PostPosted: Thu Oct 18, 2012 11:46 pm    Post subject: Reply with quote

Misha_M wrote:
Well, of course there have been many advancements, and the biotar copy might have deteriorated with time due to improper storage, handling etc...

Still, each lens has its purpose... I think that with all those imperfections, the old biotar would still produce more pleasing portraits, but the zuiko would be a better "all around" lens.

And there is absolutely nothing "wring" or "disgraceful" with that!


We must not let nostalgia cloud our judgement.

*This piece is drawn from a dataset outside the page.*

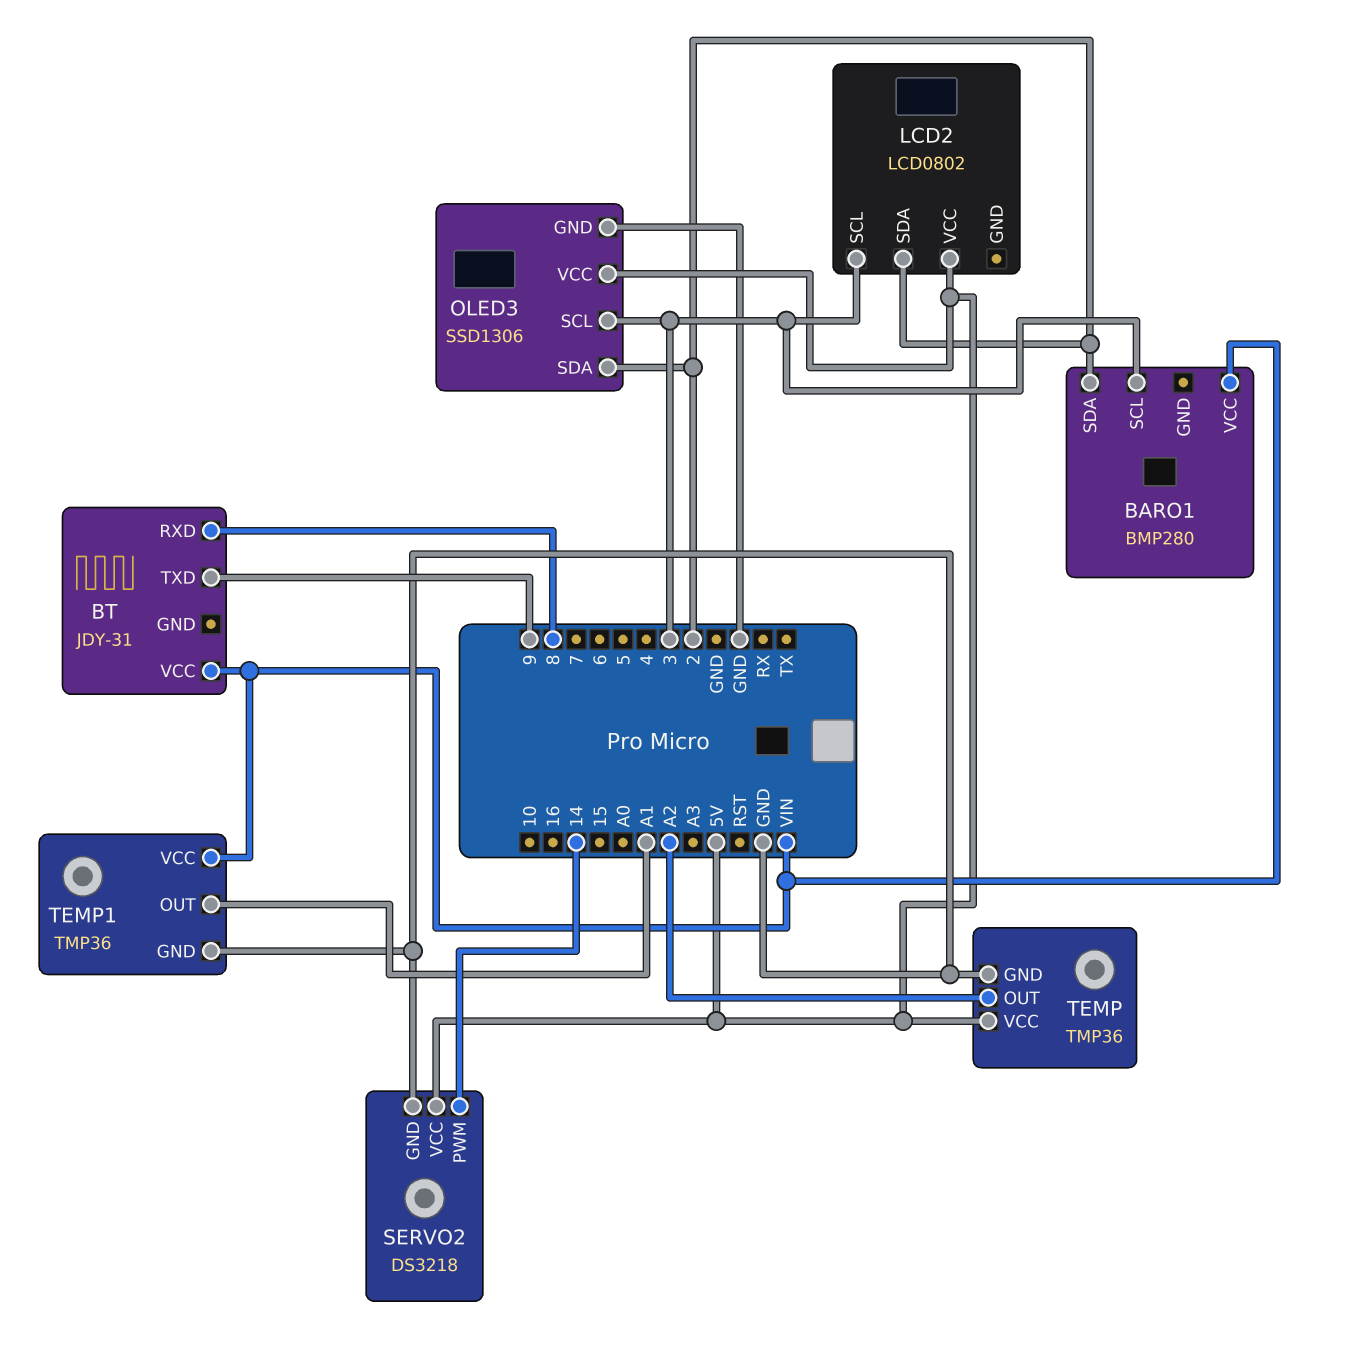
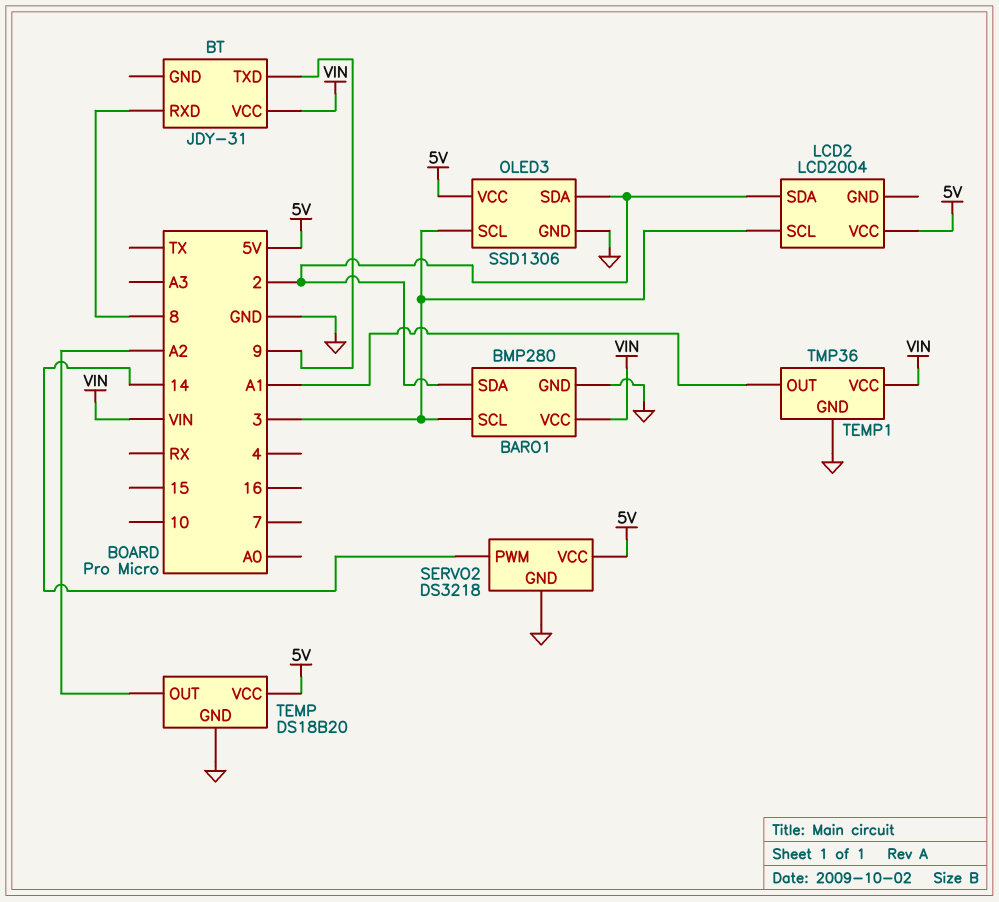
BARO1 pin GND: none -> GND
LCD2: LCD0802 -> LCD2004
TEMP: TMP36 -> DS18B20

Old lenses never die, they just fade away.


PostPosted: Fri Oct 19, 2012 12:13 am    Post subject: Reply with quote

After the past 73 years of amazing technological advancement, wouldn't you expect the new lens to outperform? I would have to wonder about Olympus if it didn't. Sharpness comparison at wide open is as expected, but f/5.6 cancels out much of the 73 years. Bokeh goes to Zuiko for smoothness, but I find Biotar more interesting. Making a choice would be difficult - I'd be inclined to say BOTH - why settle? But I too am getting old and am sympathetic, so lean toward the Biotar. When given a choice between my wife's late model Hyundai with comforts or my 1956 Austin-Healey, I'll always take the Healey (unless it's raining).


PostPosted: Fri Oct 19, 2012 1:07 am    Post subject: Reply with quote

Its easy to believe the difference in corner resolution at f/1.5
Consider though that the corner on a 4/3 sensor is rather close to the center on full frame, so for the Biotar the area of sharp imaging wide open is apparently very, very small.

Also consider that the the 4/3 sensor is very dense and will find problems at the center that could be missed with less dense sensors.
A Canon 5DII, or nearly any APS-C DSLR or mirrorless would not be as demanding.

The Canon 5D II only has 24K/mm^2 pixels
The OM-D has 71K/mm^2

If you want to pixel peep, it seems to me you will find many more lens problems if you shoot with a 4/3 like the OM-D
Or, alternately, if you are going to use these 4/3 bodies, you need better lenses.